Practical Business Python

Taking care of business, one python script at a time

Mon 23 December 2019

Creating Interactive Dashboards from Jupyter Notebooks

Posted by Duarte O.Carmo in articles   

article header image

Introduction

I am pleased to have another guest post from Duarte O.Carmo. He wrote series of posts in July on report generation with Papermill that were very well received. In this article, he will explore how to use Voilà and Plotly Express to convert a Jupyter notebook into a standalone interactive web site. In addition, this article will show examples of collecting data through an API endpoint, performing sentiment analysis on that data and show multiple approaches to deploying the dashboard.

The Goal

Jupyter notebooks are one of my favorite tools to work with data, they are simple to use, fast to set up, and flexible. However, they do have their disadvantages: source control, collaboration, and reproducibility are just some of them. As I illustrated in my prior post, I tend to enjoy seeing what I can accomplish with them.

An increasing need is the sharing of our notebooks. Sure, you can export your notebooks to html, pdf, or even use something like nbviewer to share them. But what if your data changes constantly? What if every time you run your notebook, you expect to see something different? How can you go about sharing something like that?

But what if your data changes constantly? What if every time you run your notebook, you expect to see something different? How can you go about sharing something like that?

In this article, I’ll show you how to create a Jupyter Notebook that fetches live data, builds an interactive plot and then how to deploy it as a live dashboard. When you want to share the dashboard, all you need to share with someone is a link.

Let’s have some fun with the data first.

Getting live Reddit data

We will use Reddit as the source of data for our dashboard. Reddit is a tremendous source of information, and there are a million ways to get access to it. One of my favorite ways to access the data is through a small API called pushshift. The documentation is right here.

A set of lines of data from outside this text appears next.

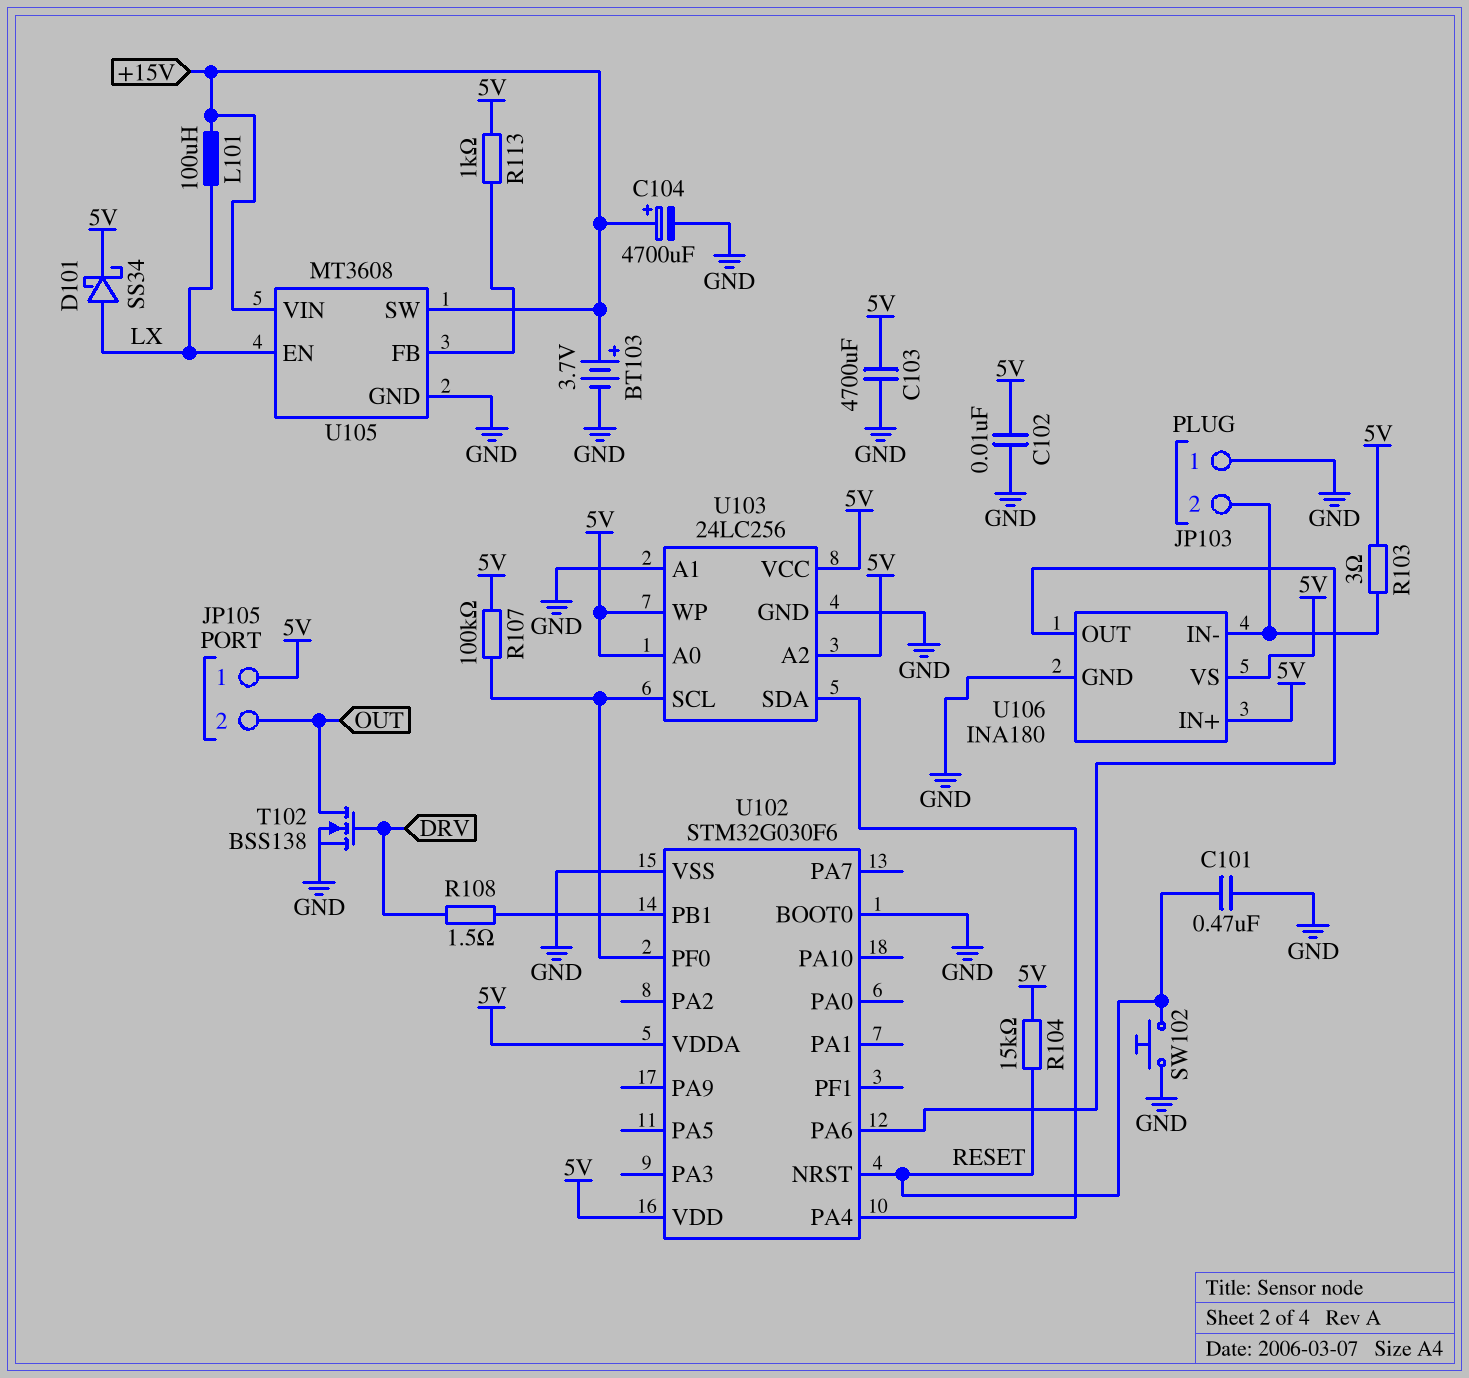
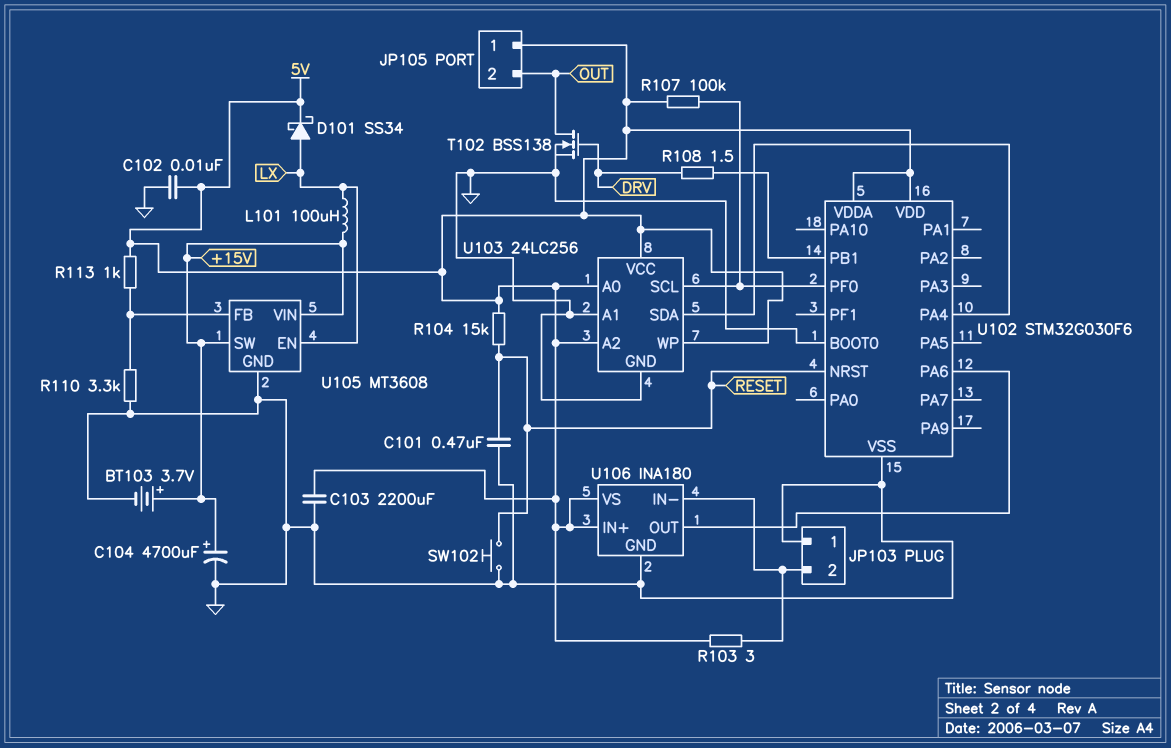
C103: 4700uF (5V, GND) -> 2200uF (5V, GND)
R110: none -> 3.3k (GND, U105/FB)

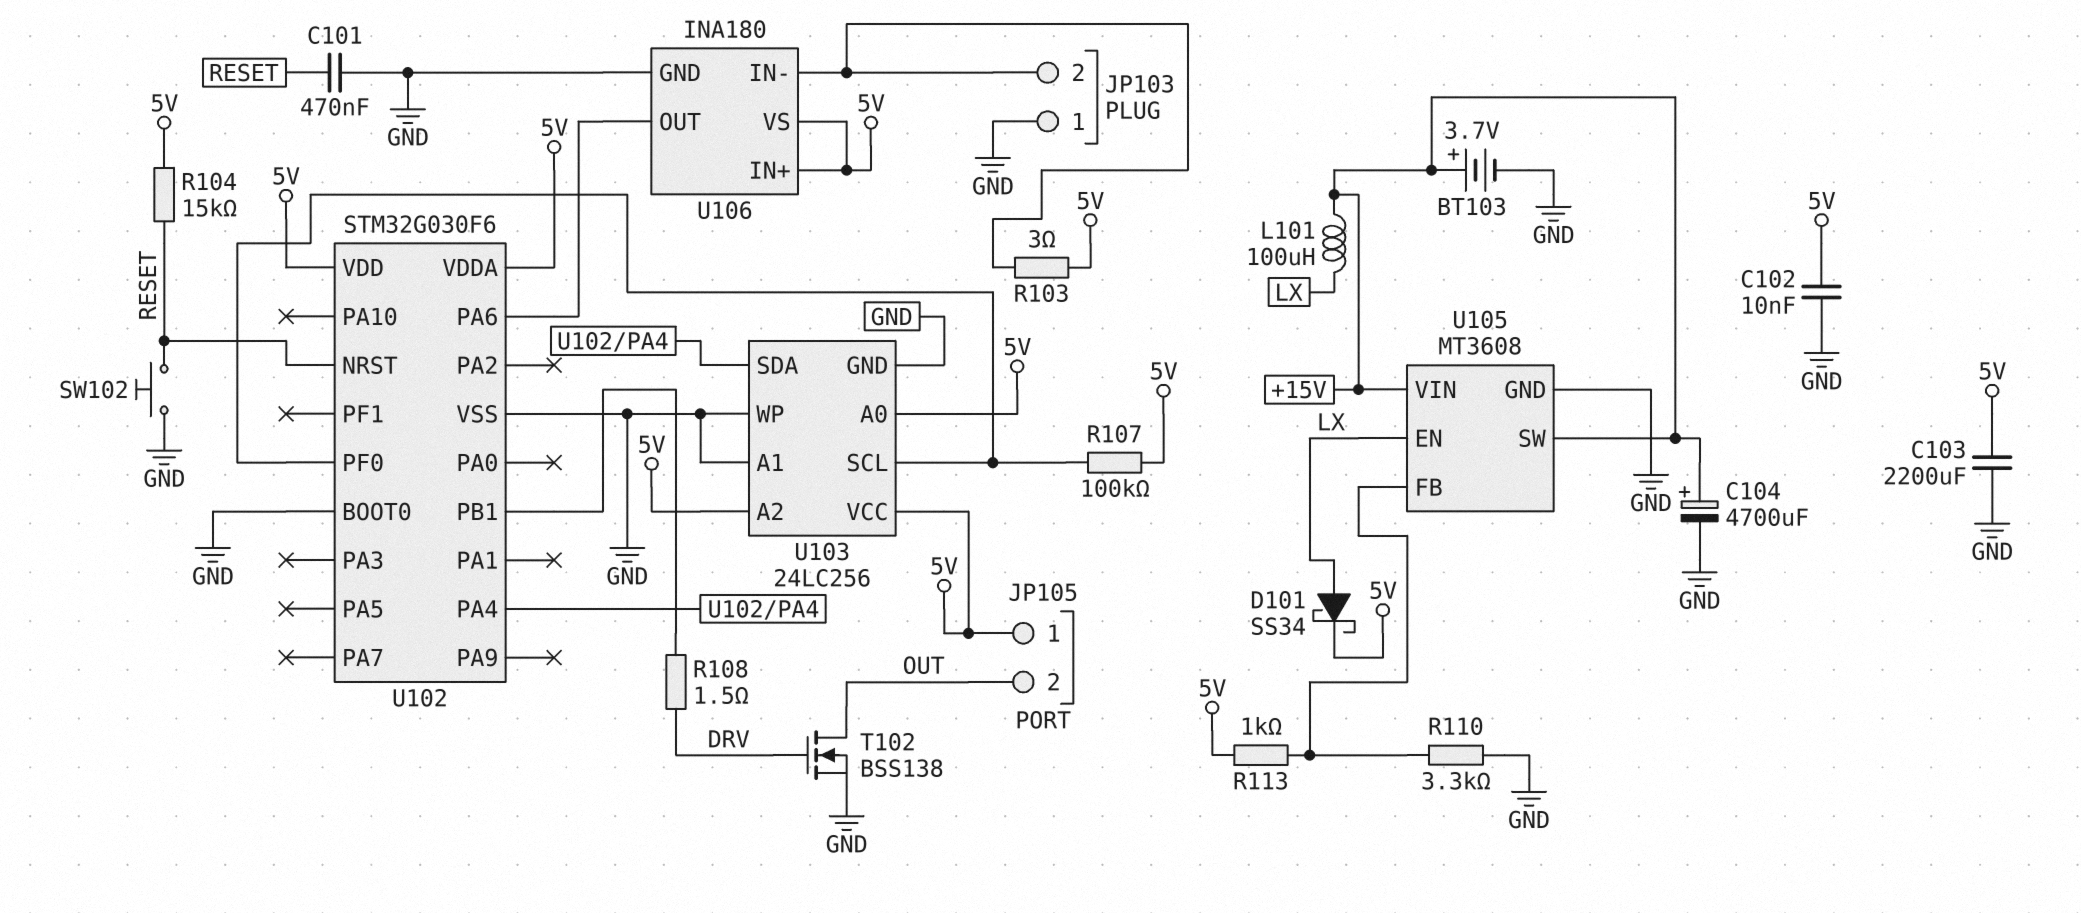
U103 pin WP: 5V -> GND

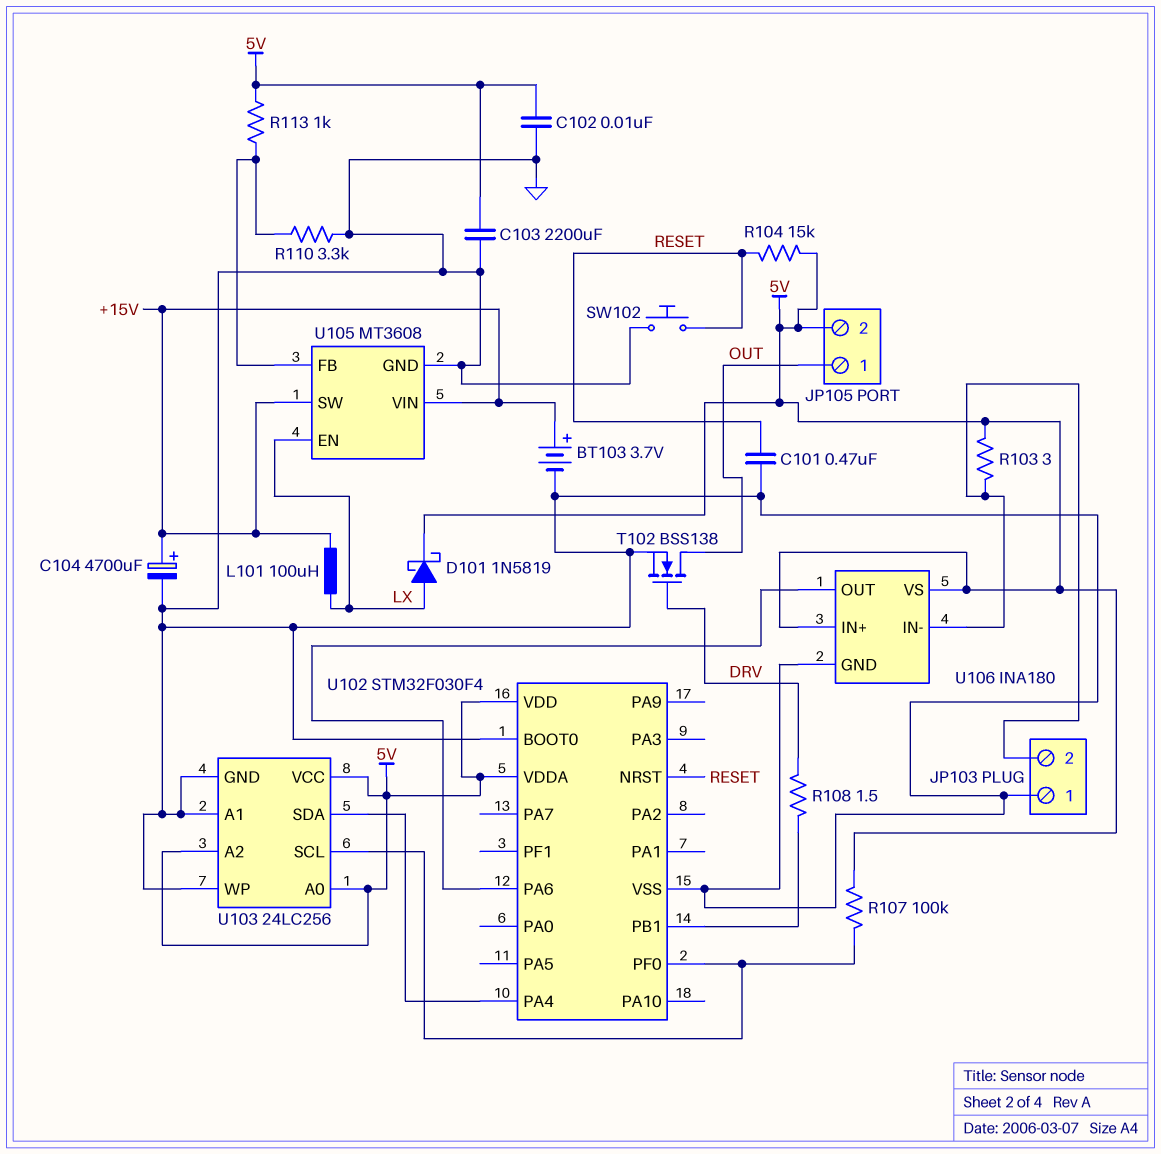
D101: schottky SS34 (A LX, K 5V) -> schottky 1N5819 (A LX, K 5V)
JP105 pin 1: 5V -> OUT
JP105 pin 2: OUT -> 5V
U102: STM32G030F6 -> STM32F030F4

Let’s say you wanted the most recent comments mentioning the word “python”. In python, you could use requests to get a json version of the data:

import requests
url = "https://api.pushshift.io/reddit/search/comment/?q=python"
request = requests.get(url)
json_response = request.json()

You can add a multitude of parameters to this request, such as:

  • in a certain subreddit
  • after a certain day
  • sorted by up votes
  • many more

To make my life easier, I built a function that allows me to call this API as a function:

def get_pushshift_data(data_type, **kwargs):
    """
    Gets data from the pushshift api.

    data_type can be 'comment' or 'submission'
    The rest of the args are interpreted as payload.

    Read more: https://github.com/pushshift/api
    """

    base_url = f"https://api.pushshift.io/reddit/search/{data_type}/"
    payload = kwargs
    request = requests.get(base_url, params=payload)
    return request.json()

Using the payload parameter and kwargs I can then add any payload I wish as a function. For example,

get_pushshift_data(data_type="comment",     # give me comments
                   q="python",              # that mention 'python'
                   after="48h",             # in the last 48 hours
                   size=1000,               # maximum 1000 comments
                   sort_type="score",       # sort them by score
                   sort="desc")             # sort descending

returns the json response. Pretty sweet right?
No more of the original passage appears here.